What cable covers are on those last pics of you wiring up your batteries? 

I ask because they look seriously thick!


Sent from my SCH-I545 using Xparent Green Tapatalk 2


----------



## Big_Valven (Aug 20, 2008)

Holey moley! Incredible.


----------



## WhereAmEye? (Jun 17, 2013)

Yeh that's incredible. Sweet job.


----------



## Coppertone (Oct 4, 2011)

I am speechless which is easy since this is a type written forum lol. This is on a level of supreme sir.


----------



## Nautiluz (Mar 16, 2009)

Schizm said:


> What cable covers are on those last pics of you wiring up your batteries?
> 
> I ask because they look seriously thick!
> 
> ...


They are not so thick, cabels are "old" Stinger Expert 50mm2 +


----------



## darkknight1999 (Jul 13, 2008)

Damn... just damn... that is amazing work!


----------



## [email protected] (Jun 12, 2008)

Awesome install. I have seen this cars pics floating around Facebook, its cool to see the build log on it. Thanks for sharing.


----------



## Nautiluz (Mar 16, 2009)

Several upgrades have been done. More lights. 
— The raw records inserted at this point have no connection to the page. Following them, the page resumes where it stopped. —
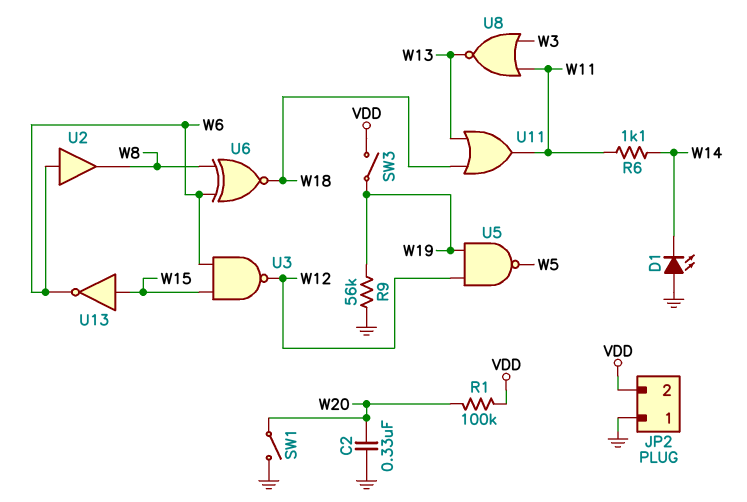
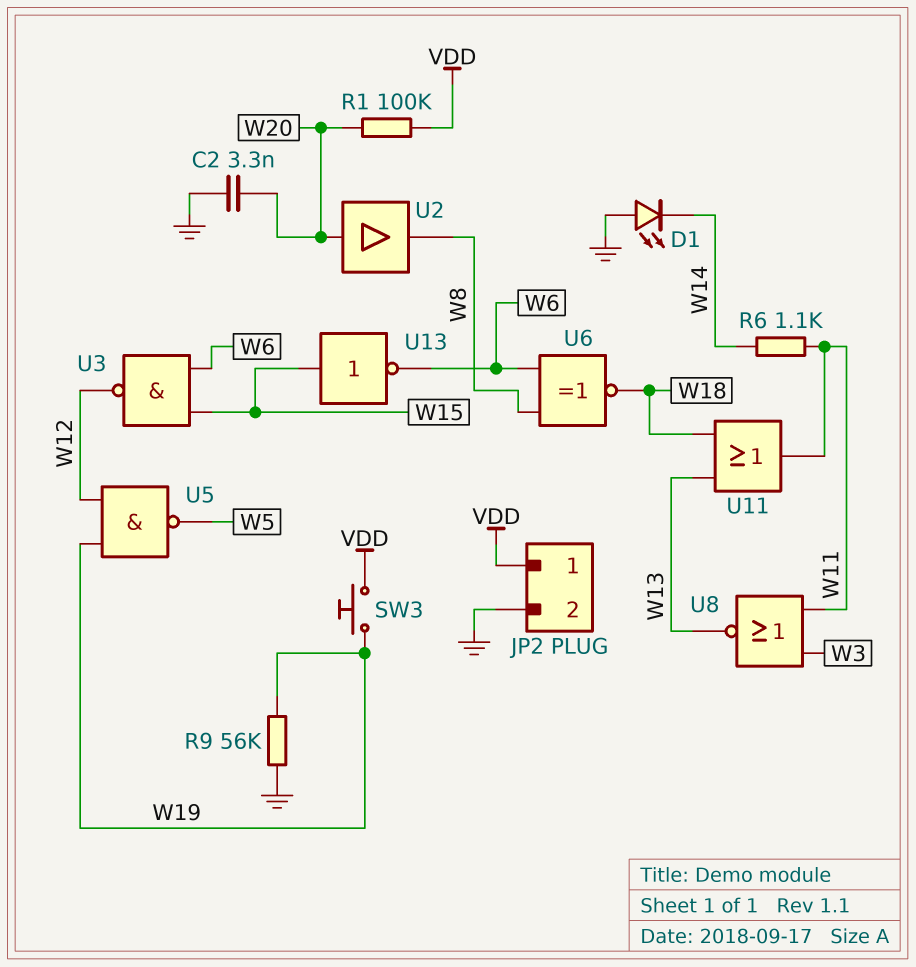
C2: 330nF (GND, W20) -> 3.3nF (GND, W20)
JP2 pin 1: GND -> VDD
JP2 pin 2: VDD -> GND
SW1: switch (GND, W20) -> none
SW3: switch (VDD, W19) -> button (VDD, W19)
U2: buffer (in W6, out W8) -> buffer (in W20, out W8)

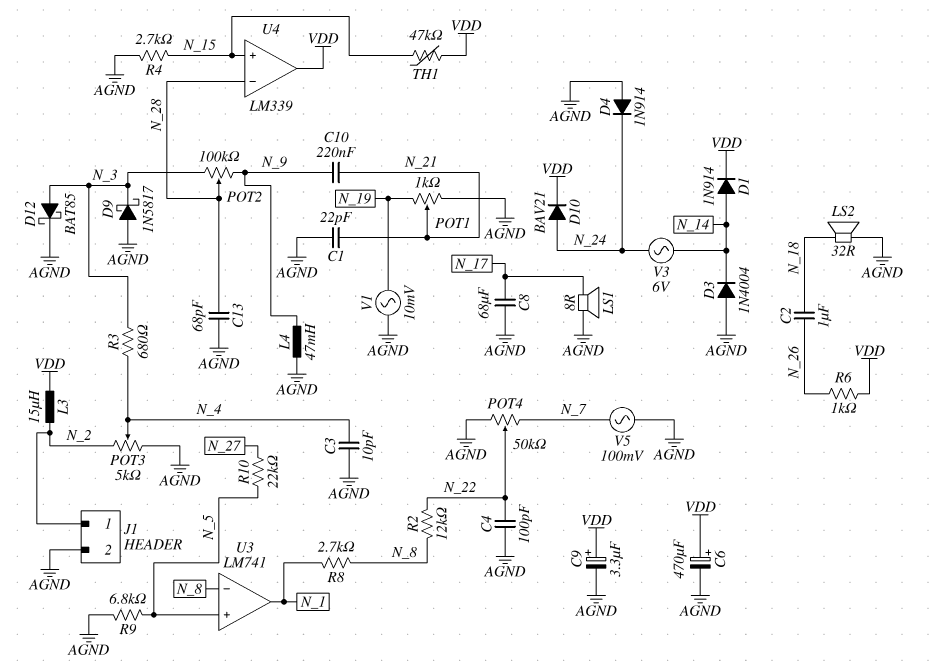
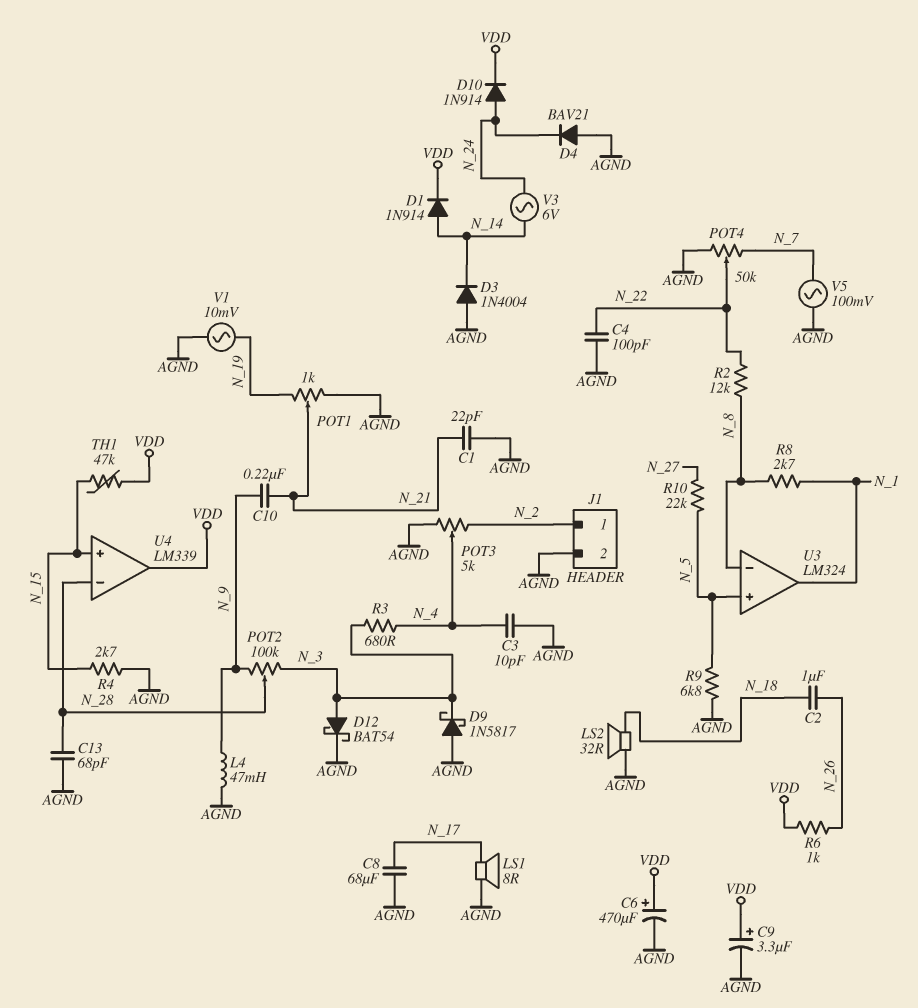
D4: diode 1N914 (A AGND, K N_24) -> diode BAV21 (A AGND, K N_24)
D10: diode BAV21 (A N_24, K VDD) -> diode 1N914 (A N_24, K VDD)
D12: schottky BAT85 (A N_3, K AGND) -> schottky BAT54 (A N_3, K AGND)
L3: 15uH (N_2, VDD) -> none
U3: LM741 -> LM324

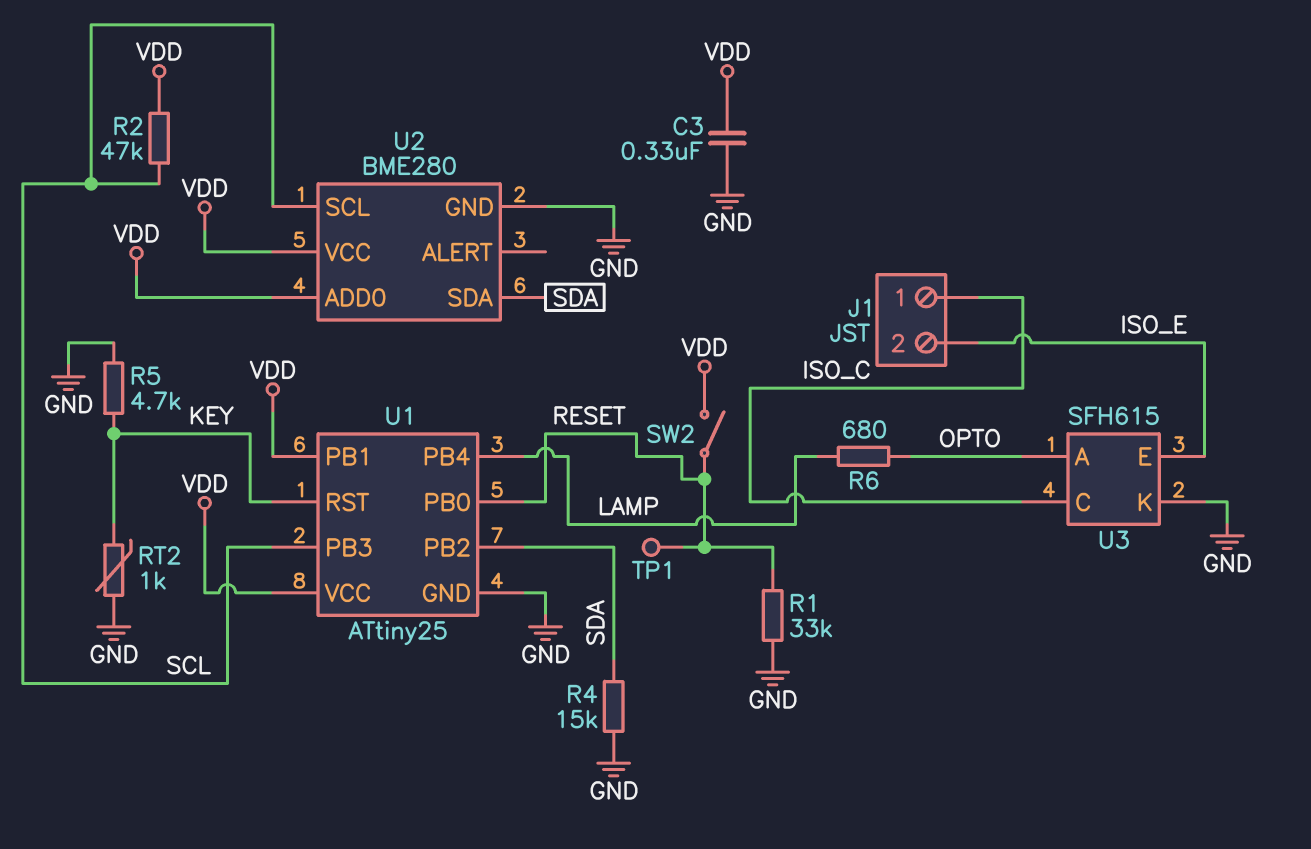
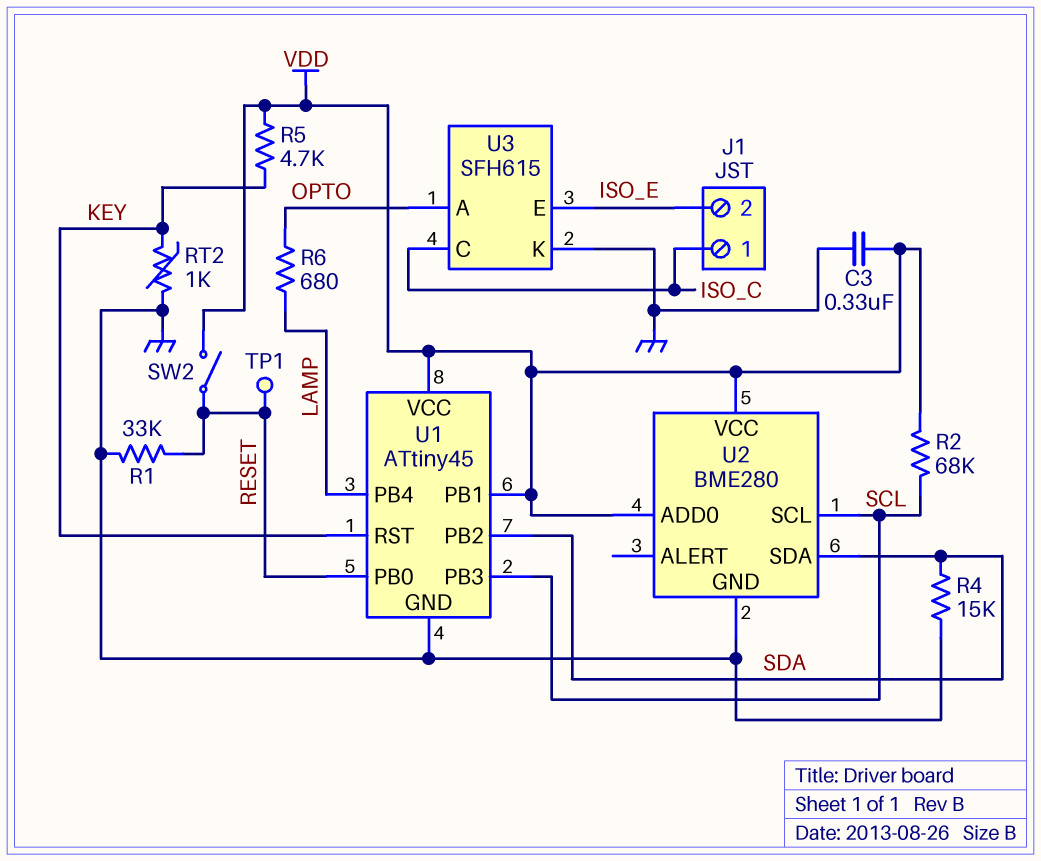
R2: 47k (SCL, VDD) -> 68k (SCL, VDD)
R5: 4.7k (GND, KEY) -> 4.7k (KEY, VDD)
U1: ATtiny25 -> ATtiny45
Taken of a few mm to fit the RGB lights. 









Looks better with more lights in the enclosure









Also separated some of the RGB so that there is possible to run them in different color.









New RGB "module"









Upgrading hinges on the front doors. 10mm steel









Ready for some welding. 









Makning space for new hinges. 









Modifying old ones so that they stay in place while welding. 









New dobble hinges.


----------



## bigaudiofanatic (Mar 1, 2009)

nice build man to much bass for me though.

I spy a lot of festool, a friend of mine introduced me to their products about a year ago. Looking to get a few things from them this year.


----------



## Nautiluz (Mar 16, 2009)

Demountning of doors









Trimmed away some steel.



























Testing!









Not needed...









Starting to get clean









Using my new special made hinges to get the doors in the right position









Now it should be possible to get the doors of after welding









Fits!









When 2 doors become 1.. 









Welded and quite big..


----------



## Nautiluz (Mar 16, 2009)

Reinforcing



























Started on the door panels









To get them in the right position









19mm MDF as back plate.


----------



## Nautiluz (Mar 16, 2009)

10pcs of 8" mids









Part of the car and doors are getting painted. 


















M3 coupe doors suddenly got quite small..













































Ready for some carbon fibre



























Using vacuum


----------



## WhereAmEye? (Jun 17, 2013)

Nautiluz said:


> Trimmed away some steel.


"Some" steel... :worried:


----------



## Nautiluz (Mar 16, 2009)

Testing, to get some motivation.. 









15cm saw blade.. 









After several hours! 









"Some" of them did die



























Prototype tweeter that I had to make a new front cover to.




































Old vs new.









Mounted in front of the b pillar


















Plate that is going to hold 2 neodym magnets









Cover is held into place with 3pcs of neodym magnets that have a pullling force of 60kg each. 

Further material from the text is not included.